What we are tuning up for is the final great theophany and its proper human response—worship. What we are not tuning up for in worship is simply more fellowship and Bible study and sharing with each other. What we are turning up for is turning our eyes on Jesus and looking full into his wonderful face, and all such earthly sharing which are “the things of this earth’ fades and becomes strangely dim in the light of his wonder and grace.
and from Part Three of his review:
And this brings us to an important point. I have no problems with mutual exhortations, family sharing, and the like. There is a time and place for everything, and I think home groups and Bible studies are excellent times for such things. The problem of course with home groups is that they do not fulfill the mandate of Jesus to his disciples be ‘a city set on a hill, which cannot be hid.’ He might as well have said ‘a church hidden in a suburban home can’t be found’.
If you are meeting hidden in the suburbs in a home with no sign posting and no open invitation to one and all to come and join you, and no public evidence that corporate worship or a Christian meeting is happening there, you are not fulfilling the prime mandate to invite people into a public and personal relationship with God through coming into the living presence of God in worship in public. You just aren’t.

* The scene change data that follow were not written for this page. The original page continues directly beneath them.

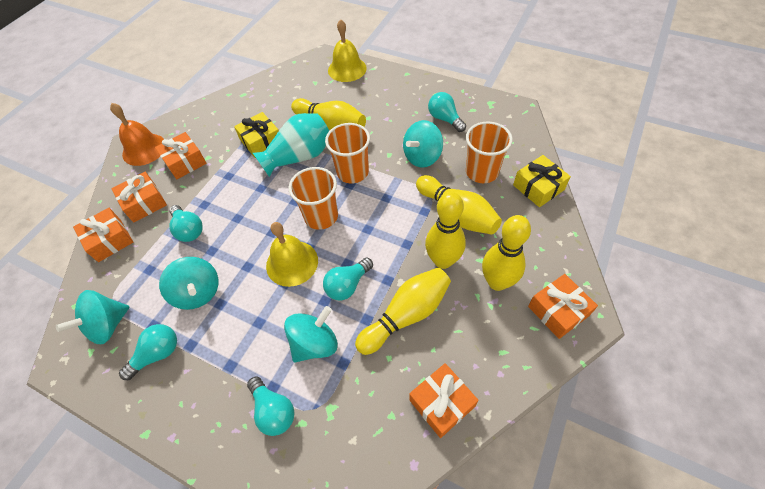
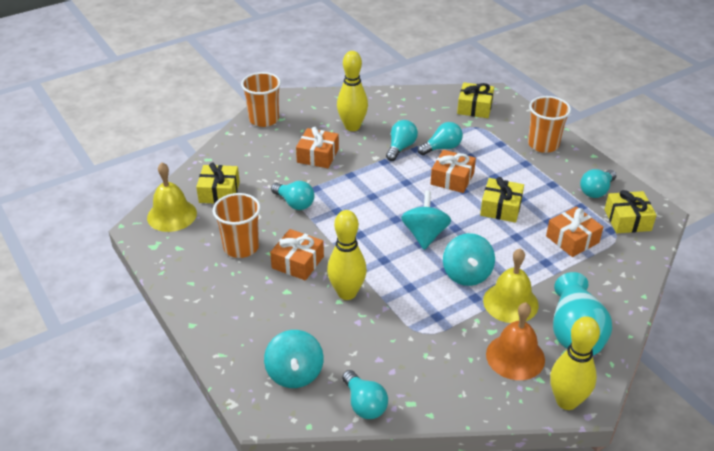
orange gift: 5 -> 4
turquoise spinning top: 4 -> 3
yellow bowling pin: 5 -> 3
yellow gift: 2 -> 4

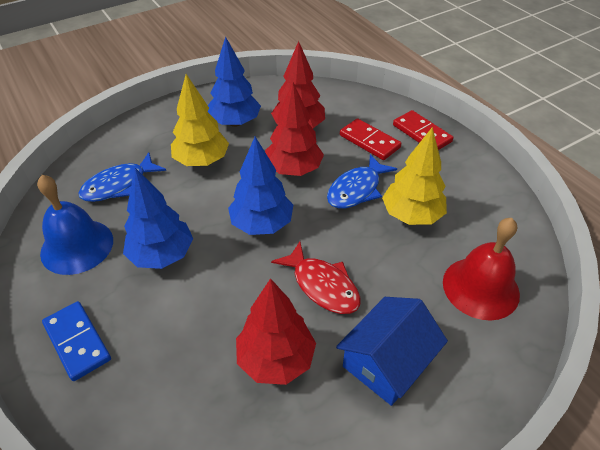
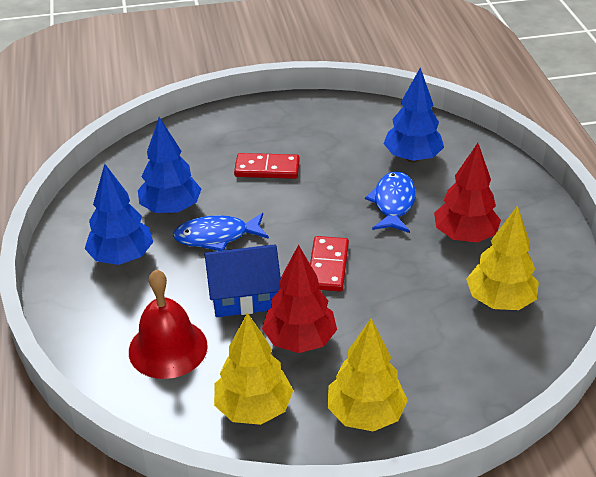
blue bell: 1 -> 0
blue domino: 1 -> 0
red fish: 1 -> 0
red tree: 3 -> 2
yellow tree: 2 -> 3

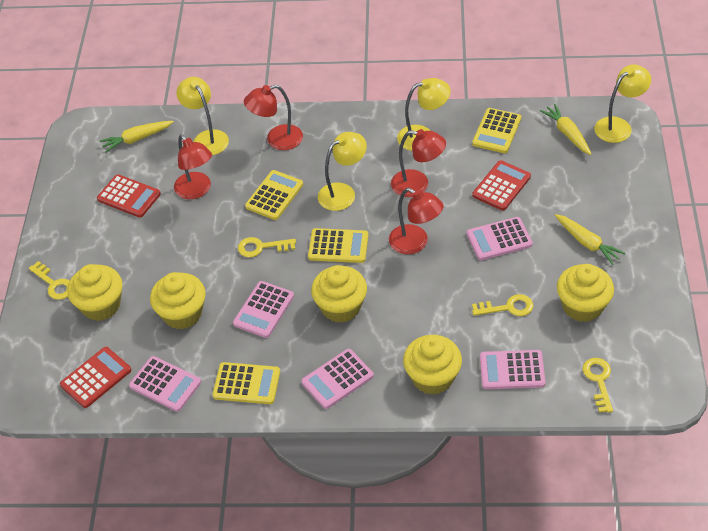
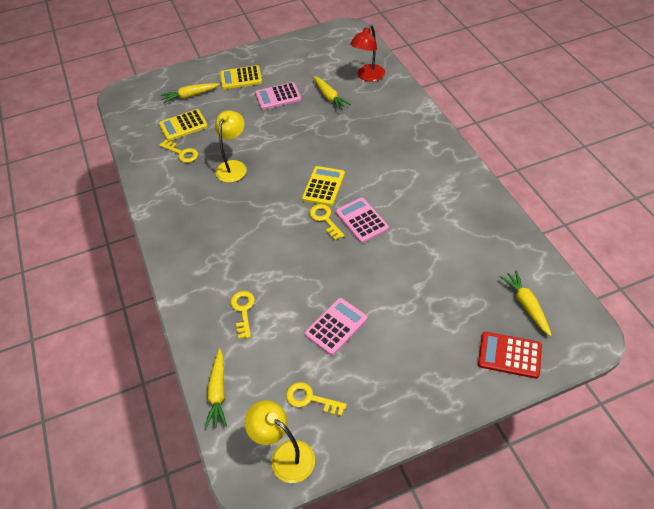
pink calculator: 5 -> 3
red calculator: 3 -> 1
red lamp: 4 -> 1
yellow calculator: 4 -> 3
yellow carrot: 3 -> 4
yellow cupcake: 5 -> 0
yellow lamp: 4 -> 2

My point would simply be that what Viola and Barna are describing is a vital part of fellowship, and certainly not the focus of worship. Worship in the Biblical sense focuses on God and not mutual interchange and discussion. And since preaching is an essential part of worship, it too deliberately depends upon and fosters the environment of listening. Very different is a text like Col. 3.16 and it also provides no mandate for the ‘everyone should be able to do everything’ philosophy.
While on this general topic, Witherington’s later reviews of Frank Viola’s Reimagining Church are closely connected to the above.
Having spent a good bit of time in small-group based community before coming into full communion with the Catholic Church in 2007, my own take is: one can always develop/participate in local small-groups in one’s community no matter what ecclesial body one’s commited to. However, one can’t add Church to small groups, there just isn’t room and a “More, Lord” prayer will eventually lead one into at least some hierarchical ecclesial body (barring invincible ignorance). A large body can include smaller sub organisms: religious orders, parachurch orgs, small groups, etc. But the converse is impossible.
A fellow scholar responds incisively to Ben Witherington’s review of Pagan Christianity. This is pretty amazing actually. http://www.paganchristianity.org/zensresponds1.htm
Just a marketing pitch, imo. I agree with Witherington.